In this segment of Motley Fool Money, the cast discusses the dismal showing from Snap's (NYSE:SNAP) first quarterly report as a public company. CEO Evan Spiegel has much to learn about the difference between running a public versus private company, and even at the reduced valuation, Snap has a lot to prove.

A full transcript follows the video.

This video was recorded on May 12, 2017.

Chris Hill: This week, Snap issued its first quarterly report as a public company, and the reaction from Wall Street was one of abject horror. Snap lost more than $2 billion, and user growth was weaker than expected. Jason, CEO Evan Spiegel finding out this week something that we have said on the show before -- running a public company is harder than running a private company.

Jason Moser: Sure. Cue the ephemeral profitability jokes. I guess, really, that's not applicable here, because there was no profitability to begin with, not that that's any real surprise. They have a ways to go to actually get there. I think the good news for Snap at this point in time, this was the first call, and they have an opportunity to learn from their mistakes and to get better. I think the bad news is pretty much everything else about that call.

Hill: [laughs] The conference call?

Moser: And I listen to it. This is one where you don't want to read the transcript, you want to listen to it and hear how this team sounds, how they work together, what they're talking about. I don't know that Evan Spiegel does himself any favors by trying to hold his cards so close to the vest. That ultimately is what you got from this. No. 1, I think he has probably fallen a little bit from his own height. No. 2, he's not really willing to give up so much information as far as plans for the company, a road map to profitability, products they have, features, whatever it may be. So the market, everybody is essentially stuck here wondering: What exactly is this business, and what kind of growth can we expect from it? Because, certainly the numbers were less than everyone was expecting when it comes to revenue growth, when it comes to user growth. There are some big questions here. And it's reasonable to assume that they're going to have some issues getting there, because Snapchat is a niche platform.

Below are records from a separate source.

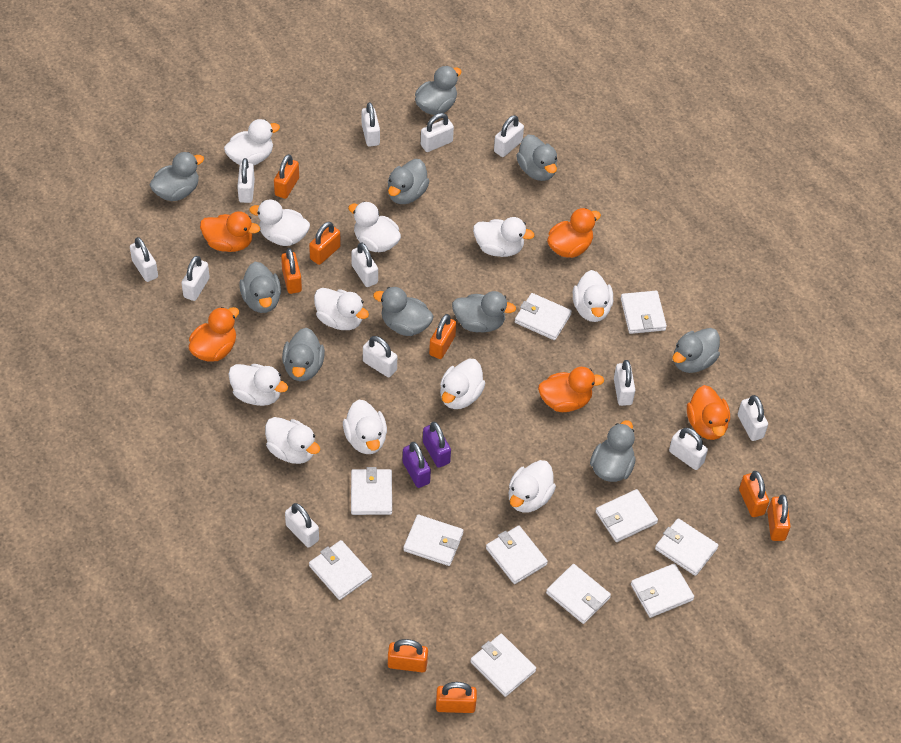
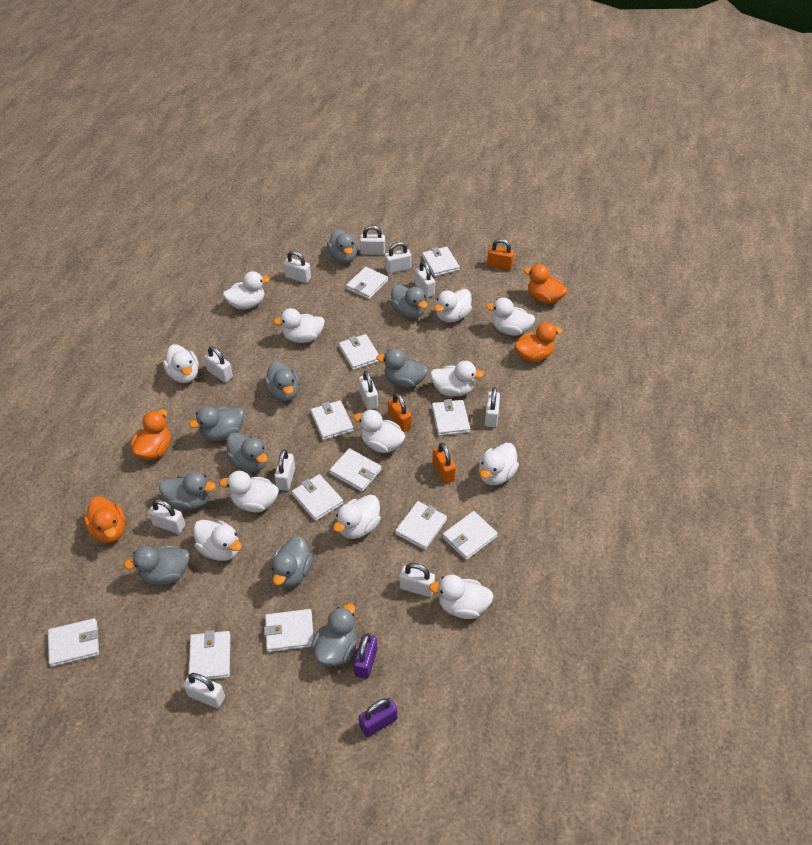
orange duck: 5 -> 4
orange padlock: 8 -> 3
white duck: 11 -> 12
white padlock: 12 -> 11
white wallet: 11 -> 12

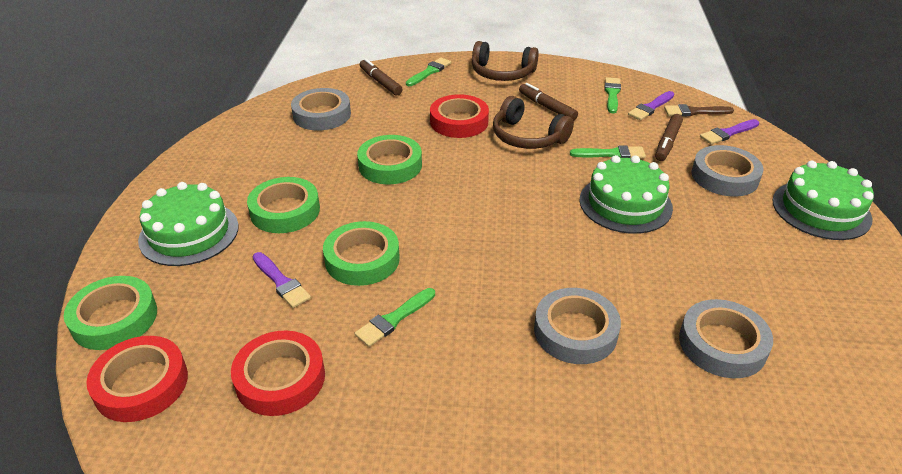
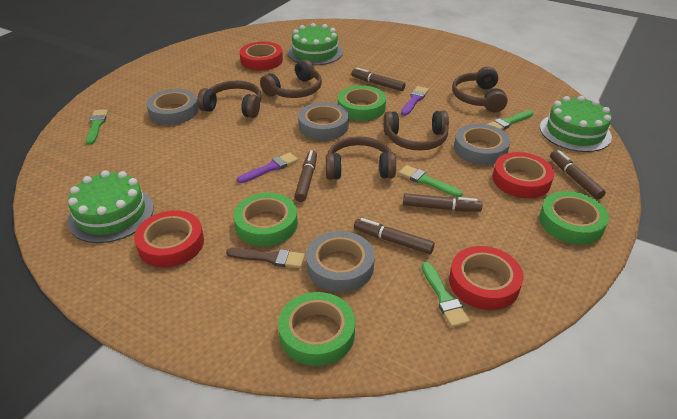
brown headphones: 2 -> 5
brown marker: 3 -> 5
purple brush: 3 -> 2
red tape: 3 -> 4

The really bad news for investors even after this big sell off this week is that the stock is still absurdly overvalued by virtually any metric. If you look at it from a [price to sales] perspective -- we can't look at it from a [price to earnings], because there are no earnings yet -- the stock is still trading at 41 times sales. You put that into perspective, Twitter is trading at less than 6 times. Zillow is trading at less than 9 times. And these are two businesses also very much internet-based, non-profitable businesses. So I think those are pretty good apples to apples comparisons here. The expectations on Snap right now are just absurd. I fear that investors who are thinking, "We'll just wait this out, or maybe buy on this dip," I really don't see a scenario where this stock doesn't get cut in half from today's level.

Seth Jayson: Snap doesn't really, I don't think, pass the "what would happen if if we're gone tomorrow" test. We talked about this with some of these stores.

Ron Gross: My kids would be a little upset.

Moser: They'd get over it the next day.

Jayson: They'd just start pasting stickers on Facebook, and chat on their iPhone or whatever. I mean, yeah, they have a pretty big user base. But what they're selling is not really anything all that differentiated.

Gross: I hate seeing them miss and report disappointing numbers so close to an IPO. The roadshow was just a minute ago, and the guidance to the Street was a minute ago, and to come out and say, "Yeah, I guess our visibility wasn't that good," it's just disgusting. To see the stock get hit like this, which is appropriate, it should never have been at that valuation in the first place, it's just not appropriate.

Moser: Yeah. And I don't want this to just be a gang up on Snapchat -- I do think there is potential there. Obviously, they've built up something that a lot of people out there like to use. Its core function as a messaging app is very replicable, and we've seen Facebook put up copies of that and do pretty well with it. So I think the key for Spiegel is going to be, No. 1, learning how to behave as a CEO. He's 26 years old. I remember when I was that age, you think you know it all. Obviously he doesn't. He's going to figure that out as he goes along. But I think the other question that needs to be answered is, what else are they going to become? They can't just be Snapchat, they have to figure out a way to be special, to be unique, to offer something that no one else does.

Jayson: Glasses, the camera glasses.

This article represents the opinion of the writer, who may disagree with the “official” recommendation position of a Motley Fool premium advisory service. We’re motley! Questioning an investing thesis -- even one of our own -- helps us all think critically about investing and make decisions that help us become smarter, happier, and richer.